ECOreporter: Entweder ökologisch oder sozial, vielleicht sogar beides: So sind nachhaltige Investments bisher. Sie bieten auf Ihrer Plattform nun Beteiligungen, Projekte und Finanzprodukte an, die sich an den Sustainable Development Goals, kurz SDG, der Vereinten Nationen ausrichten. In zwei Sätzen: Was sind die SDG?

Lars Hunsche: Die SDG sind die Ziele, auf die sich die Vereinten Nationen 2015 geeinigt haben, um die dringendsten Probleme dieser Welt wie Klimawandel, Armut, Hunger, Ungerechtigkeit zu bekämpfen. Die Ziele sind weit gefasst und eignen sich deshalb sehr gut, um Investments darunter einzuordnen.
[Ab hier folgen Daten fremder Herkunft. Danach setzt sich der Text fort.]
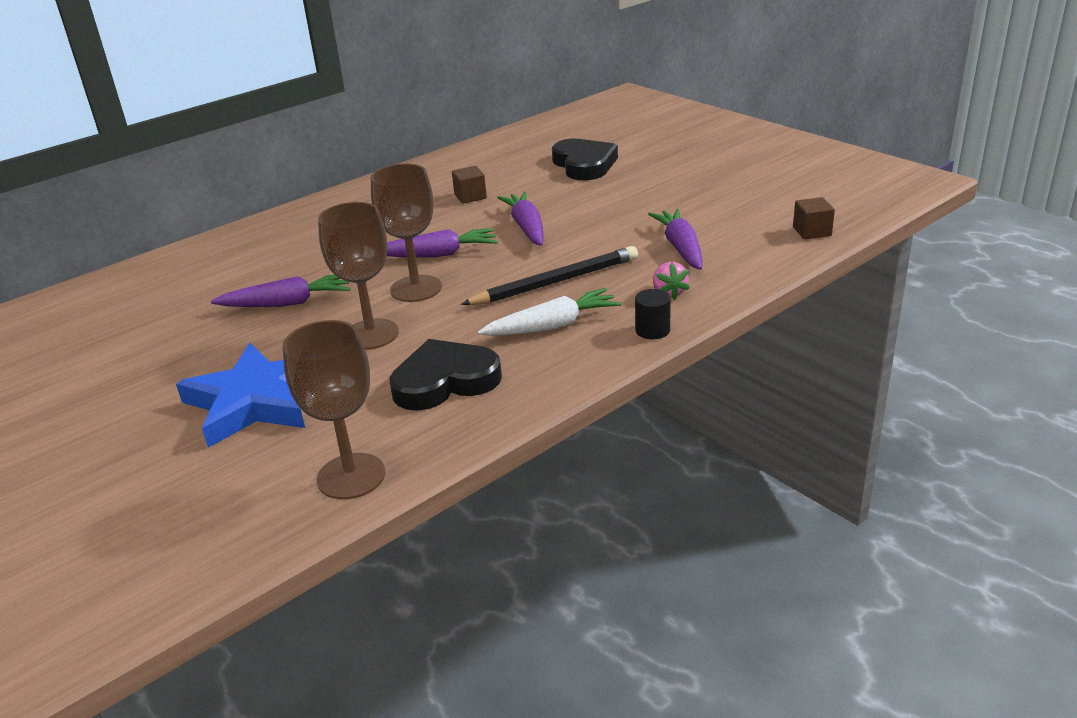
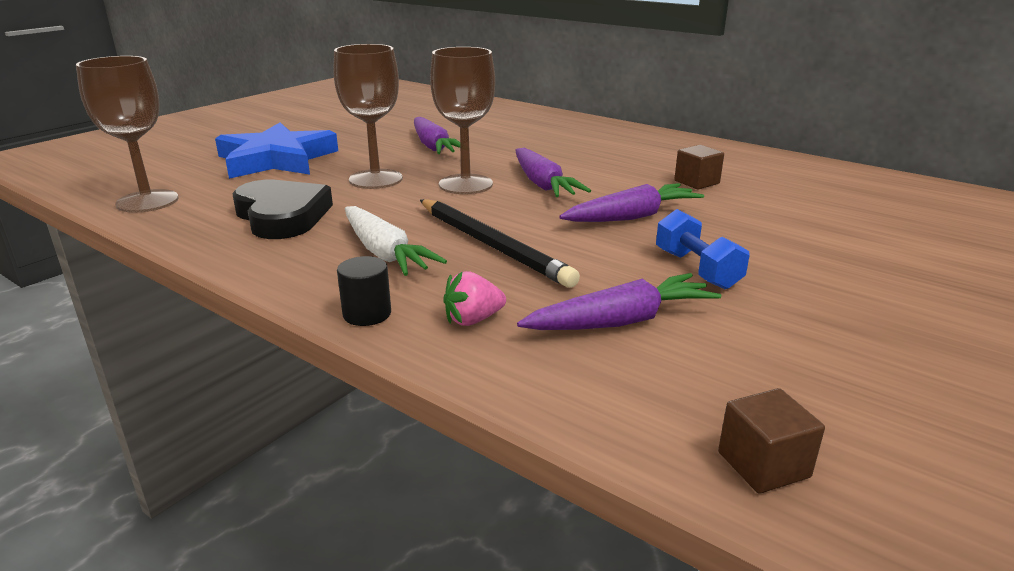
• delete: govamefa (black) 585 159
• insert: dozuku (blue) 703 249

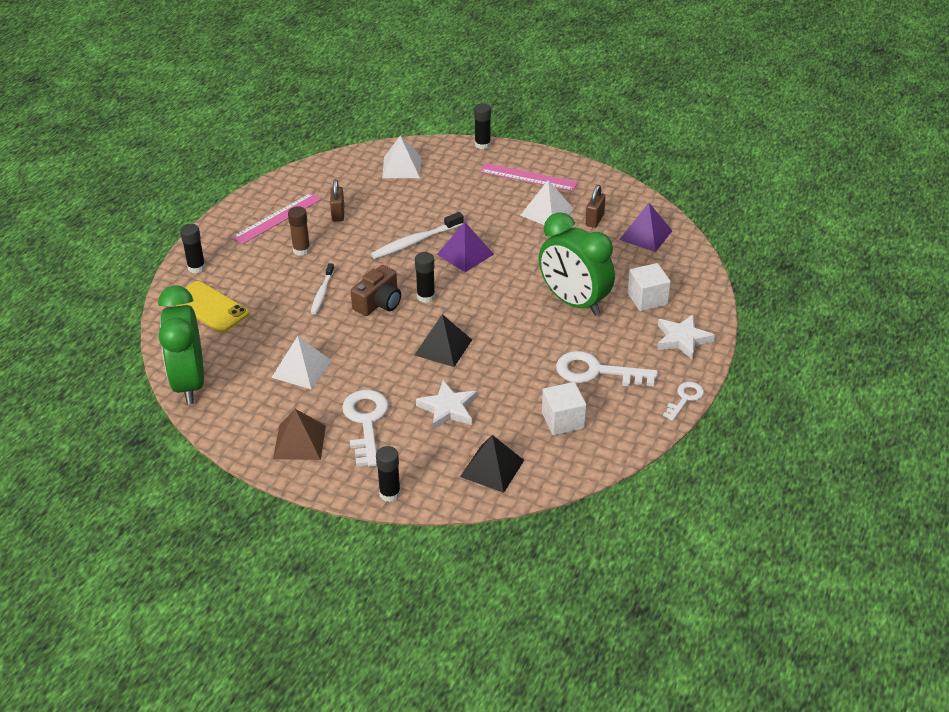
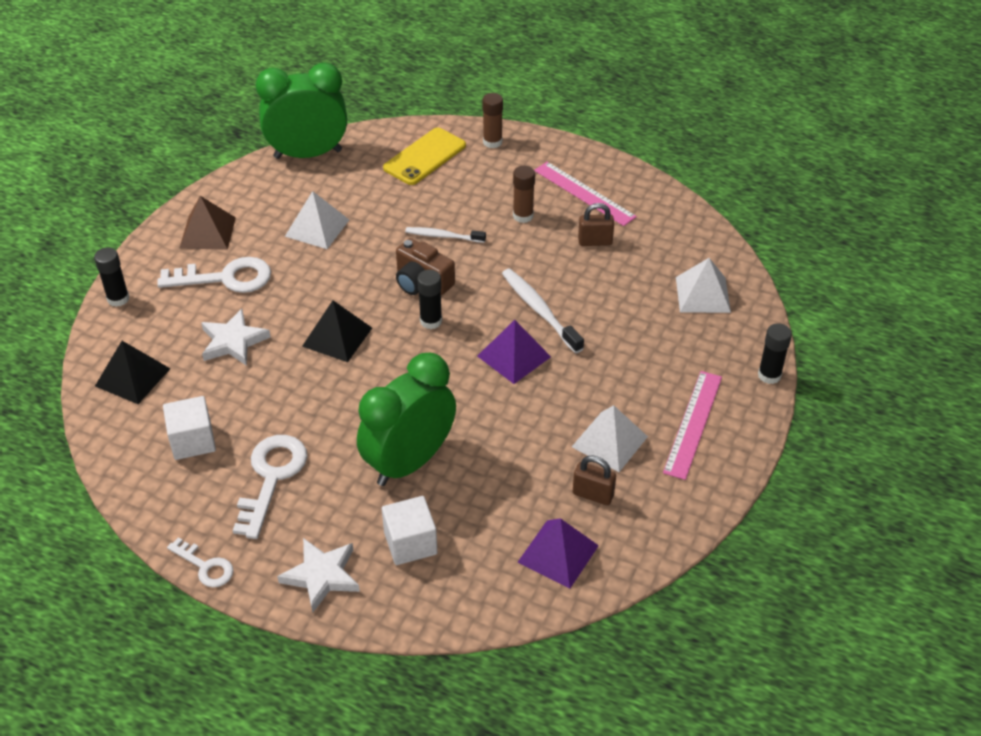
• recolor: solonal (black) 193 248 to solonal (brown) 492 120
Die Nachhaltigkeitsziele der Vereinten Nationen reichen von "Keine Armut" über "Erneuerbare Energie" beispielsweise bis zu "Nachhaltiger Konsum und Produktion". Lassen Sie alle Projekte und Finanzprodukte, die Sie auf Ihrer Plattform anbieten, daraufhin untersuchen, welche der 17 SDG sie zu verfolgen helfen?

Frank Ackermann: Ja, für uns ist entscheidend, dass mindestens ein Ziel angesprochen wird. Es gibt bei den Zielen naturgemäß ein Ungleichgewicht bei den Projekten. Es kommen zum Beispiel momentan mehr Projekte aus dem Bereich "Bezahlbare und Saubere Energie" auf den Markt als zum Thema "Geschlechtergleichheit".

Wer untersucht, welche nachhaltigen Ziele die Projekte oder Finanzprodukte im Visier haben?

Ackermann: Die Einschätzung, welche Projekte auf welches Sustainable-Development-Ziel "einzahlen“ erarbeitet das unabhängige Institut imug aus Hannover. Das hat für uns den Vorteil, dass das imug schon bei vielen Family Offices und Investoren aus dem Kirchenbereich bekannt ist und somit akzeptiert wird.

Seit wann gibt es Ihre Plattform, wer gehört zur Zielgruppe?

Hunsche: Die Idee zu der Plattform hatte mein Partner Frank Ackermann schon im Juni 2016. Fertig programmiert war die Plattform dann im März dieses Jahres. Die Zielgruppen fallen in drei Kategorien: Investoren, Projektinitiatoren und Partner. Die Projektinitiatoren sollen über die Plattform mit dem geeigneten Finanzinstrument mit Investoren gematcht werden, also in Verbindung gebracht werden. Investoren können institutionelle Investoren sein, zum Beispiel Versicherungen, Fonds oder Pensionskassen, aber auch vermögende Privatpersonen. Die Gruppe Partner besteht dann aus Firmen, die eine Dienstleistung rund um die SDGs anbieten, etwa "impact-Messung“ oder Verbriefung. 

Für welche Privatleute eignen sich Ihre Projekte oder Finanzprodukte - und wie viel des Vermögens sollte man maximal dort hinein investieren?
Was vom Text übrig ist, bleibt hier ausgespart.